As if touch technology weren’t complicated enough, there is also a difference between pen and finger control. Pen control is significantly less demanding on technology because the pen has a negligible tip thickness, so we can abstract from evaluating and analyzing where the user pressed and what they probably meant to press.

The technology chosen by Apple is somewhat more demanding because it requires the use of fingers. Fingers have a touch surface of up to several tens of square millimeters, so it is necessary to evaluate and analyze a number of indicators to determine what the user wanted to click on with their finger. This typically involves analyzing the initial point of pressure, the increase in pressure around the initial point, and the direction of the increase in pressure.

Why? Because it can be used to estimate which finger you used to touch the screen, and each finger has different touch characteristics; you touch the screen slightly differently with each finger. For example, when typing on such a phone, you use the pad of your thumb, while your index finger tends to use the upper bone edge. Correct evaluation is important when there are multiple options that can be touched around the touch point. For example, controlling Safari on such a small display would be a nightmare without good touch technology.

If you’ve ever encountered a QWERTY touch keyboard on the display of a touch device, you’ll probably agree that it wasn’t very usable. You tap the virtual keys with the tip of a stylus, which isn’t very fun or efficient. The new touch technology used in the iPhone promises to radically change this and is the main advantage of the device—it really works.

I should also note that these technologies have been on the market for a long time, two decades. Apple didn’t have to be the first to use them… others simply didn’t try to see them through to the end.

This is also related to the gestures that can be used to control the phone. They are natural.
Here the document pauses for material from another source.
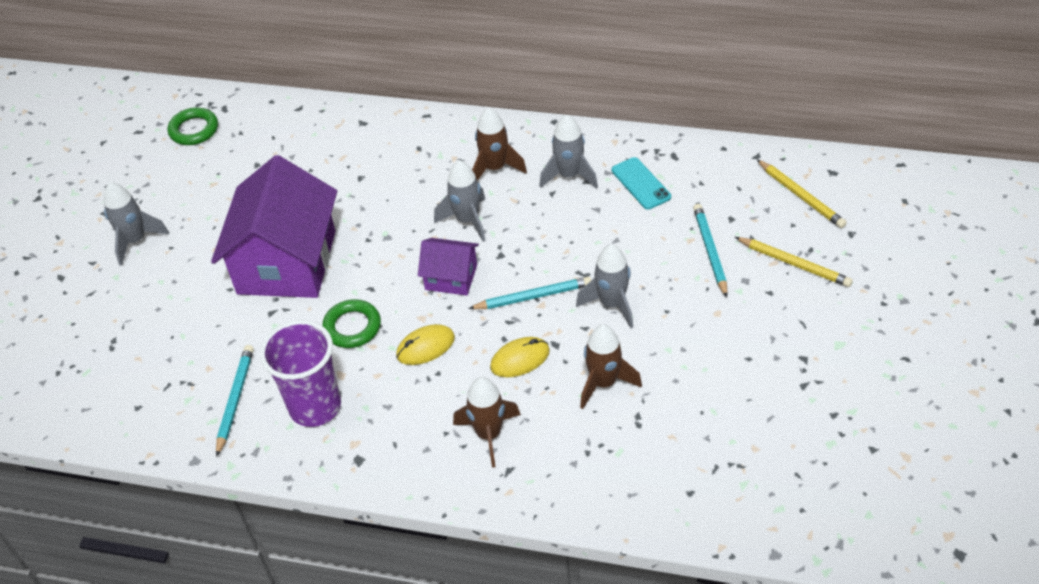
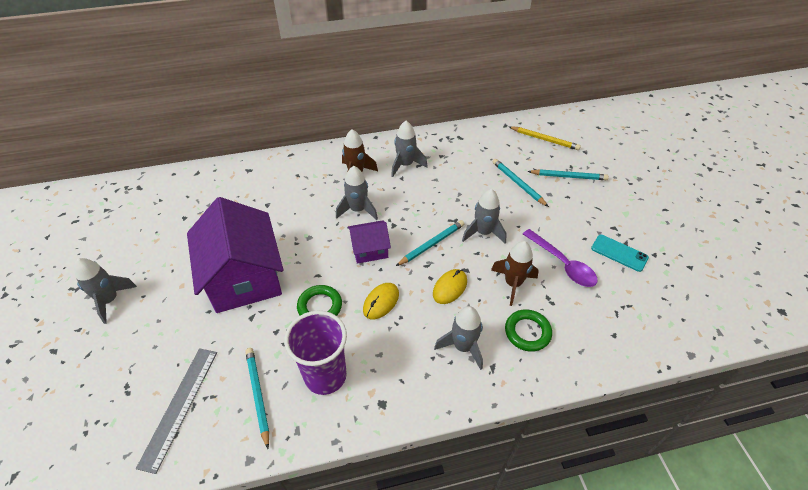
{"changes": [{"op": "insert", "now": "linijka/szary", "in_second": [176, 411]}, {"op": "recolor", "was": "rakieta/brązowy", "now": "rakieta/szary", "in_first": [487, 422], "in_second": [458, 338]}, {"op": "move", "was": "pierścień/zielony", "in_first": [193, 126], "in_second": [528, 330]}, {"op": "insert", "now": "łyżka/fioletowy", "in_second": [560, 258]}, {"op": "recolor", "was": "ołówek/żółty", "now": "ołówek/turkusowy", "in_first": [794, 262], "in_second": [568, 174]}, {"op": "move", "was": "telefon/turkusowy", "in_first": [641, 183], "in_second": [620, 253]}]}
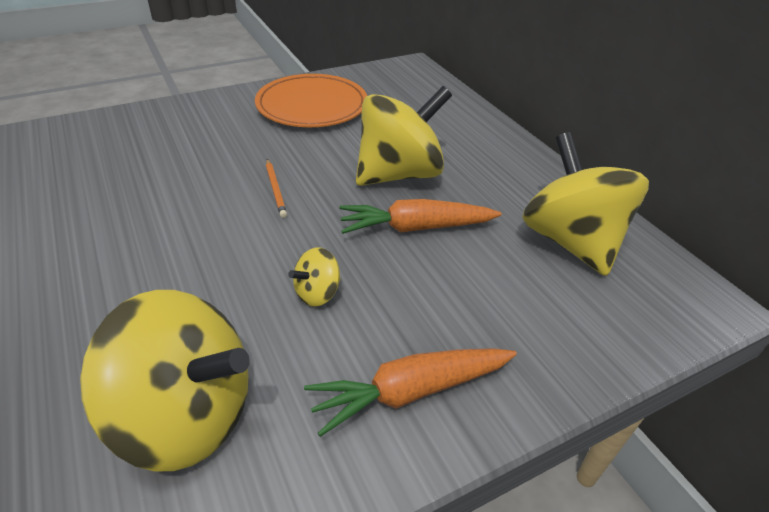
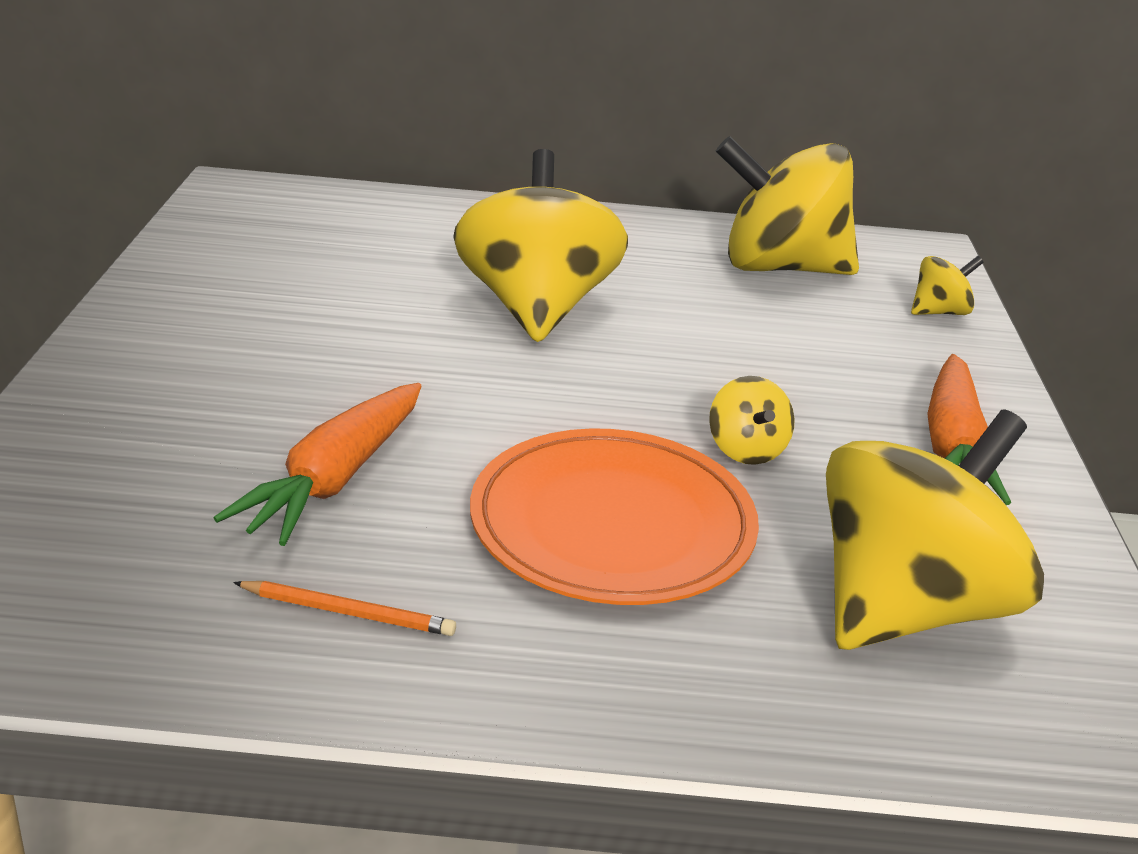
{"changes": [{"op": "move", "was": "marchewka/pomarańczowy", "in_first": [420, 216], "in_second": [318, 464]}, {"op": "move", "was": "ołówek/pomarańczowy", "in_first": [276, 188], "in_second": [344, 608]}, {"op": "move", "was": "talerz/pomarańczowy", "in_first": [311, 100], "in_second": [614, 516]}, {"op": "insert", "now": "bączek/żółty", "in_second": [947, 285]}]}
You can rotate an image by placing two fingers diagonally on it and rotating them in the direction you want the image to rotate. It sounds awful (because you have to think about what it means to place your fingers diagonally on the image), but it’s completely intuitive. Perhaps with the exception that I found it easier to use by not twisting my fingers or hand at the wrist, but simply turning the phone with my other hand.

There are dozens of such gestures on the iPhone, and you will also find a number of undocumented gestures that serve as tried and tested intuitive alternatives to the “official” gestures. And these will be gestures that will significantly change the way we use mobile phones.